ヨーロッパで、自然主義の持った役割は非常に大きく、過去のヨーロッパ文化がその宗教的な伝統、騎士道の遺風、植民地政策の結果から生じた女性尊重と精神的愛の誇張から生まれている男女の性生活の偽善を打ち破る力があった。文芸思潮として日本へ入って来たこの自然主義は、当時の日本の社会事情、伝統的習俗の上へ蒔かれて、男女の結合とその生活の内容を観ることでは、ロマンティシズムの詩人たちが、心と姿とを審美的に輝やかしく描いたに反して、肉体的な面、いわゆる獣的な結びつきだけを拡大した。人間の恋愛をとりあげるのに、精神と肉体とをそういう素朴さで二元的なものに観、肉体の欲求を獣的と見たことも今日の私たちの心持から推せば何か奇怪であり、滑稽でもある。愛を表現しようとする心の望みが高まったとき、私たちはどうしてその熱情に応じて花咲き、匂う自身の肉体を否定したり、そこに獣を見たりしよう。人間の感能がこのように微妙に組織されており、機能がしかく精密であるということには、それにふさわしく複雑で、多彩で、弾力にとんだ精神の活動の可能が示されているのである。恋愛のように人間の総和的な力の発動を刺戟する場合、今日の私たちは自分たちの全人間が、その精神と肉体とが互に互のけじめもつけかねる渾然一体で活躍し、互が互の語りてとなって、愛する者に結合することを知っているのである。

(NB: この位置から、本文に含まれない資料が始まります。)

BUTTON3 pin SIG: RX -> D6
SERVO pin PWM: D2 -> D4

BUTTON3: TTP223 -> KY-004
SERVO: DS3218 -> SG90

ところで、日本の自然主義者たちは、そのように現実曝露として性的結合の獣的と見られた面をだけ抉出して芸術化したのであったが、このことの中にも、日本の社会において男が女を下に見る封建的なものは微妙に反映した。男女関係で、獣の牡牝にひとしい挙止を見た日本の自然主義の作家たちは、我知らずこれまでの日本の男らしい立場で、そのような牡である自身を人間的な悲愴さで眺め解剖しつつ、そういう牡である男に対手となる女が、はたして男が牡であると同量にあるいはその自発的な欲望において牝であるかどうかという点についての観察は深めなかった。当時の考えかたに従って男を牡と見きわめて、自身の牝を自覚し、強請する女は、日本の自然主義文学の中には描かれていない。男に岩野泡鳴はいたが、女にはそういう作家も出ず、自然主義の後期にそれが文学の上では日常茶飯の、やや瑣末主義的描写に陥った頃、リアリスティックな筆致で日常を描く一二の婦人作家(故水野仙子氏など)を出したにすぎない。このことにも、日本の社会の特徴が、男と女とにどう作用しているかということの面白い、具体的な現われが見られるのである。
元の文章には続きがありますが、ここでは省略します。